Il senso di staccare, cogliere, ridurre in pezzi, strappare
Si dice di frutti e fiori da cogliere o api che succhiano il polline. Di chi si gode la vita ma ne è anche consumato
Io colgo, io colsi, sarà stato colto, cogliere

Questo breve spazio introduttivo di Paolo Ruffilli che ci indica forse un modello di salvezza…ne parlerò alla fine.

Non posso fare a meno, perchè completamente condivisibile, di seguire il taglio e la riflessione dell’introduttore Marco Sonzogni, con qualche tentativo di scavare ancora qua e là tra i versi di Flaminia e con l’inevitabile marchio del mio pensare.

Accettiamo facilmente
la realtà forse perché intuiamo che nulla è reale.
Ci dice Borges

C’è l’avverbio forse in questa frase che è una cifra, che è anche la mia, la premessa essenziale nel fare qualsiasi tipo di affermazione.

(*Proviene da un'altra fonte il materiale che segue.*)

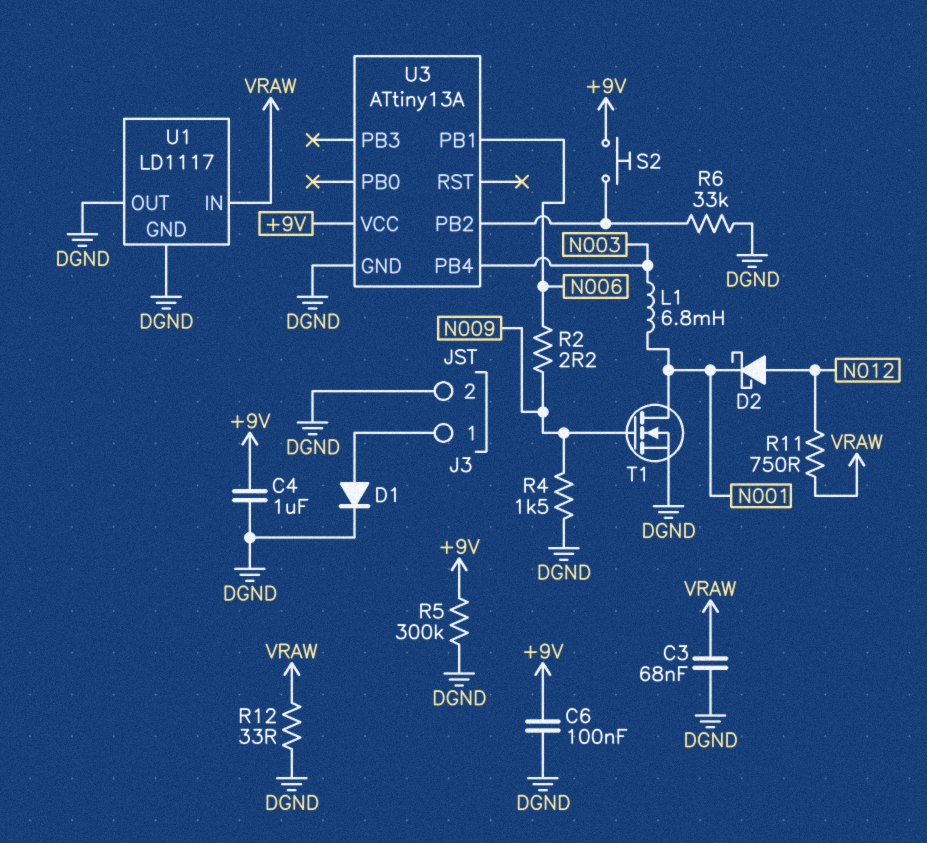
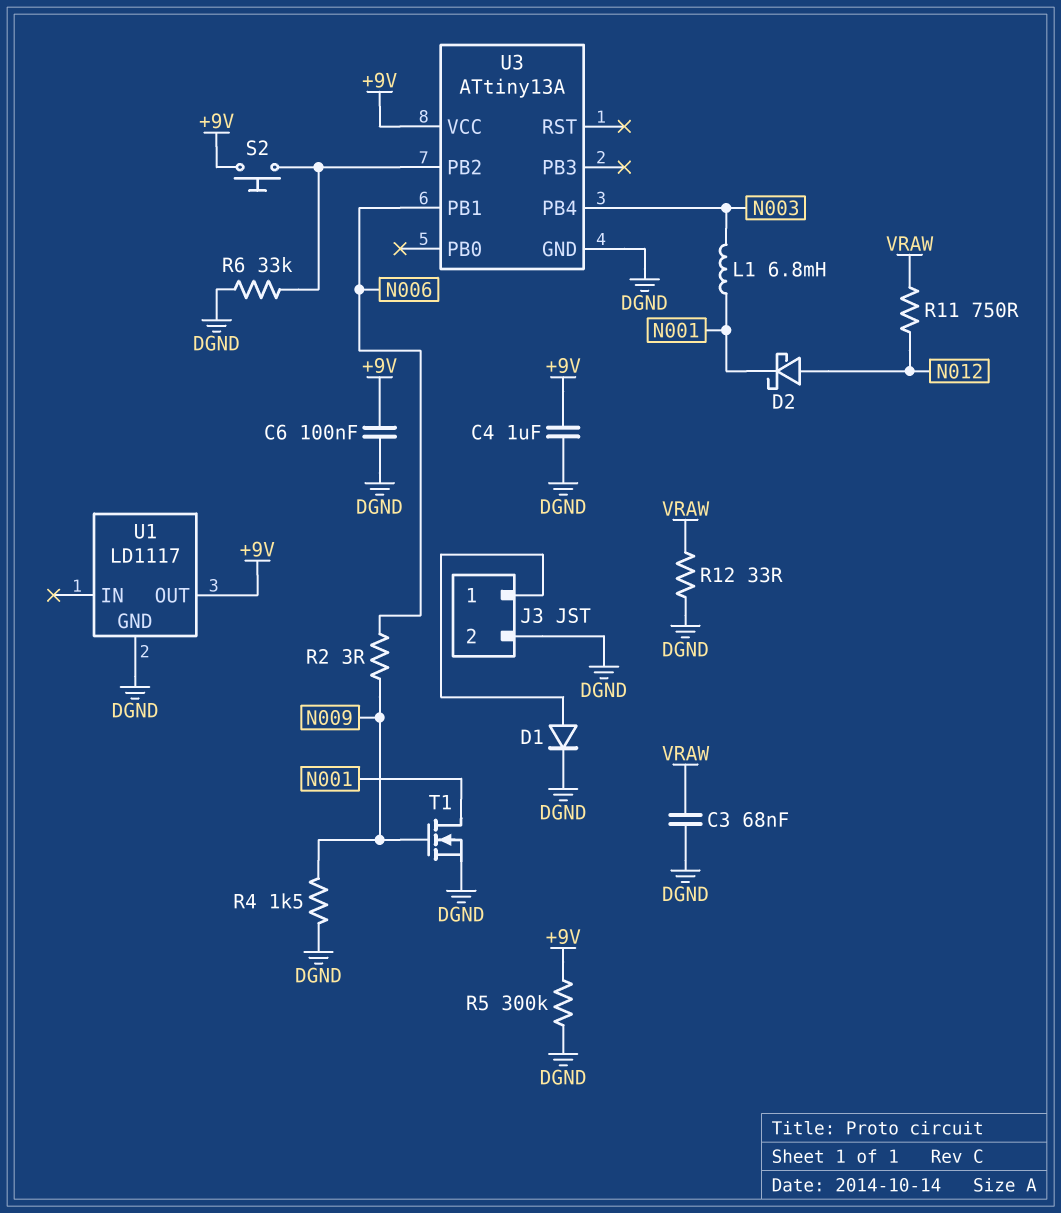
R2: 2.2 (N006, N009) -> 3 (N006, N009)
U1 pin IN: VRAW -> none
U1 pin OUT: DGND -> +9V

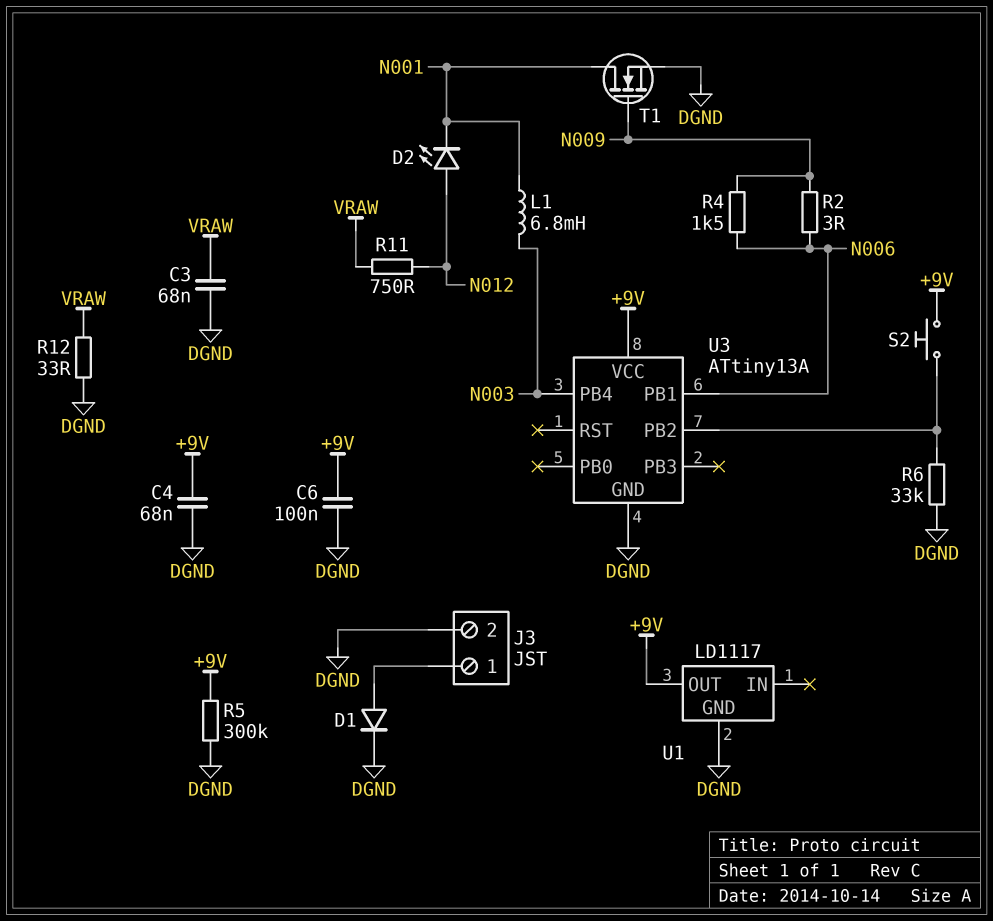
C4: 1uF (+9V, DGND) -> 68nF (+9V, DGND)
D2: schottky (A N012, K N001) -> LED (A N012, K N001)
R4: 1.5k (DGND, N009) -> 1.5k (N006, N009)

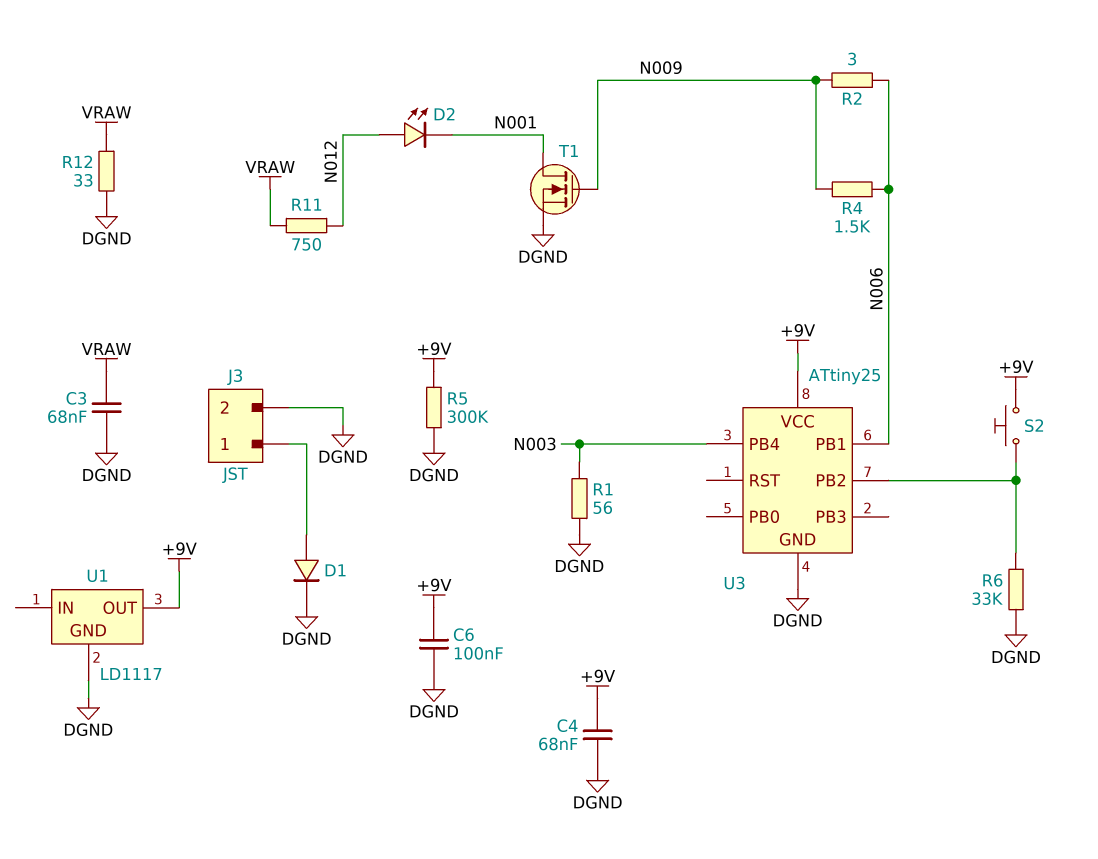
L1: 6.8mH (N001, N003) -> none
R1: none -> 56 (DGND, N003)
U3: ATtiny13A -> ATtiny25

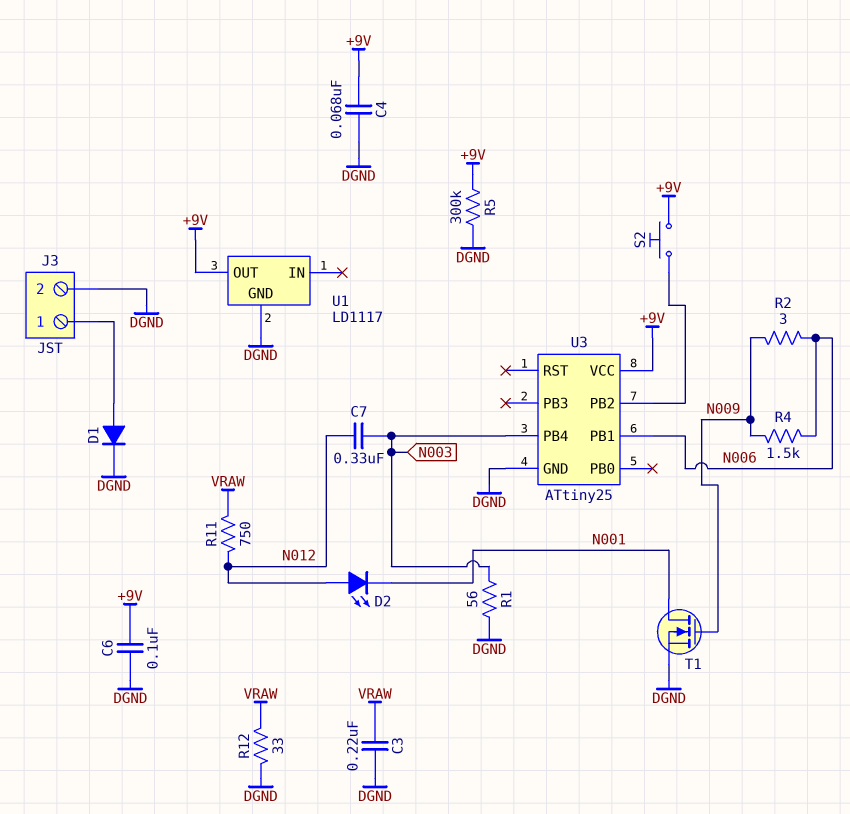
C3: 68nF (DGND, VRAW) -> 220nF (DGND, VRAW)
C7: none -> 330nF (N003, N012)
R6: 33k (DGND, U3/PB2) -> none

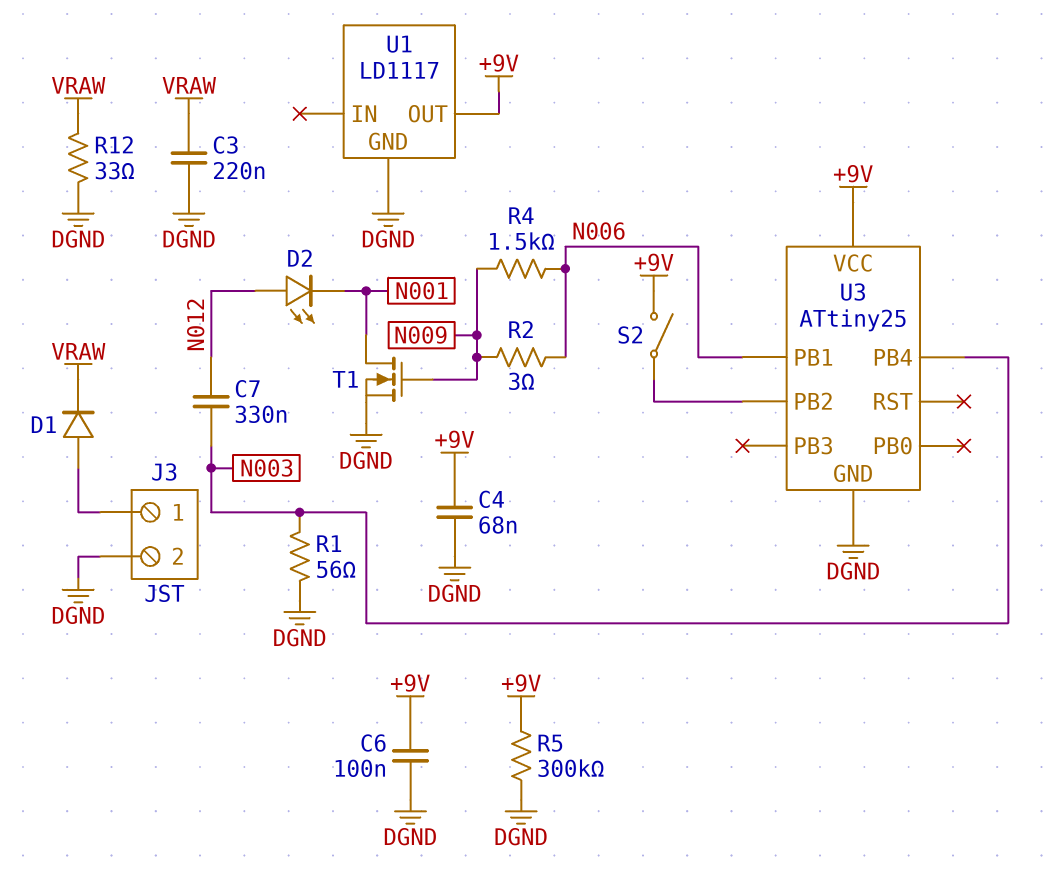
D1: diode (A J3/1, K DGND) -> diode (A J3/1, K VRAW)
R11: 750 (N012, VRAW) -> none
S2: button (+9V, U3/PB2) -> switch (+9V, U3/PB2)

Nel senso che tutto quel che pensiamo, o pensiamo di pensare, che guardiamo e crediamo di vedere, tutto quel che immaginiamo di scegliere di vedere e incontrare, tutto quel che diciamo col nostro linguaggio non può che essere incatenato a quell’avverbio forse che ci ricorda quanto tutto è mediato dal nostro esserci (o pensare di esserci per vedere e dire ) come materia che si esamina e confronta con, anche qui, ciò che definiamo esterno.
Perché davvero forse, appunto, la realtà, o quella che definiamo tale, non esiste,

C’è solo un nostro terzo occhio che ci fa vedere le cose in una certa maniera, forse dettata dall’immaginazione o da un ancora misterioso, perchè poco conosciuto, meccanismo che regola i rapporti tra i nostri sensi e le parti cerebrali incaricate, attraverso sinapsi, di muoversi in rete per produrre ciò che definiamo pensiero.
Dovremo continuare a chiedere sempre più aiuto alle neuroscienze, forse… per tentare di convincerci appieno che

«lo sguardo è la cittadinanza del reale» e
che «anche la luce / ha le sue tattiche per confonderci le
idee», per rinviare l’epilogo.

Ed essendo noi stessi materia non possiamo che “parteciparne al destino” come ci ricorda l’autrice naturalmente con un desiderio di andare oltre i limiti, sempre, correndo i rischi necessari

Partecipo al destino della materia
provo il mondo mi sta stretto
cammino fra pagine di fuoco a piedi nudi…

e ancora

Il limite è un pensiero messo alle strette/dalla paura

ci dice Flaminia, e occorre superarlo, superando la paura, e lo si può fare soltanto con la nostra essenziale attitudine: la curiosità, alla ricerca della bellezza di questa “materia” che si propone continuamente e emana anche da noi stessi chiedendoci colloquio, comune scoperta e non vanamente senso.
Allora l’altra parola essenziale diventa la conoscenza o meglio il voler esplorare con tutte le nostre forze, davvero spalancando i sensi a quel che ci circonda, appare, e a volte scompare, con il tempo che scorre o forse, di nuovo no, e magari pulsa in un andirivieni continuo cui soggiaciamo.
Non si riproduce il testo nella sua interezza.